# Forum Other Languages All other languages Chinese  Learn Pinyin

## Pravit

Learning to read Pinyin is very important for learning Chinese. Pinyin is the official transliteration system of the People's Republic of China and also used by the UN and most textbooks and websites. Pinyin is written with the Roman alphabet, but each letter(or combination of letters) represents a Chinese sound totally different than the sound in English for that letter. For example, Pinyin's "x" is not pronounced like "ks."  
Since it's not practical for me to use letters with tone marks on them, I(and many other websites) specify the tone by the number of the tone next to it. 1st is the high, flat one. 2nd is rising. 3rd is low to rising, 4th tone is falling, 5th tone is neutral(depends on tone before it). Note that I haven't just arbitrarily picked this - anyone who has studied Chinese will know that the 1st tone is the high one and the 2nd the rising and so on. 
Here is an excellent website to learn Pinyin made by a Harvard professor: http://www.courses.fas.harvard.edu/~pinyin/

----------


## Tu-160

And how do Chinese people chat? They use Pinyin or hieroglyphs?

----------


## Jasper May

I have seen pinyin chatboxes, e.g. on zhongwen.com...

----------


## Pravit

> And how do Chinese people chat? They use Pinyin or hieroglyphs?

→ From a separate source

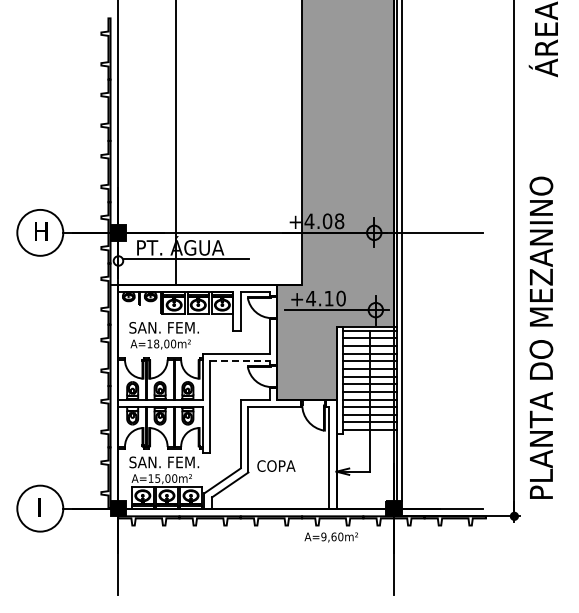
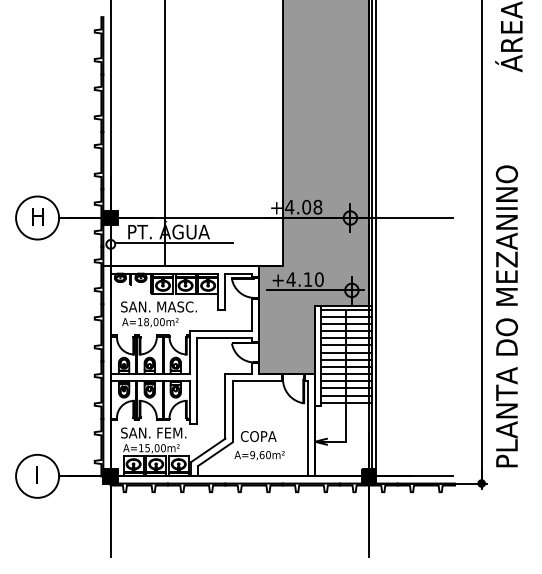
text: (189, 327) -> (177, 306), SAN. FEM. -> SAN. MASC.
line: (239, 361) -> (224, 338), dashed -> solid
text: (330, 537) -> (258, 455), moved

 Depends on the chat program/room and who's chatting. Chinese-Americans will tend to use Pinyin(or their own system of transliteration) as they can speak it but they're probably not literate.  Chinese in Asia will most likely try to use characters, as most of them are unfamiliar with Pinyin. MSN supports characters, but AIM doesn't, unforunately(though it will do Russian). I haven't tested it on Yahoo, but it's a terrible IM thingy anyway...

----------


## squidward

so it would be like shu2 ma1?

----------


## Pravit

What are you talking about? If you gave "it" a definition, perhaps we would understand better. Remember that many words in Chinese are pronounced exactly the same, but have different meanings.  
EDIT: Oh, you mean your friend's nickname? The word for water is "shui3." Horse is "ma3."  = shui3ma3. Remember that if you get two third tones right after each other , the first one will be pronounced like a second tone.

----------


## squidward

I know how to pronounce these words, I just am new at typing them.

----------


## Jasper May

Here's a nice number-pinyin to accent-pinyin converter: http://www.fozza.com/zhongwen/converter.htm
Hĕn fāngb

----------


## Pravit

The new Mandarin Tools will convert Chinese characters directly into accent pinyin, although sometimes it's a little bit off. But it's generally quite helpful.

----------


## shibo77

Hanyu Pinyin and any other type of Romanisation system is not adequate for daily usage. 
We chat with Chinese characters. Very very rarely (when the chat program doesn't allow Chinese characters) and often for foreign students of Chinese do we chat in Pinyin.  
-Shibo

----------


## CaMieyLaAa``--

o my god ,,, 
actually it's not that difficult to remember d words if we practise it everyday *he .. everyday??*

----------


## brett

> Chinese in Asia will most likely try to use characters, as most of them are unfamiliar with Pinyin.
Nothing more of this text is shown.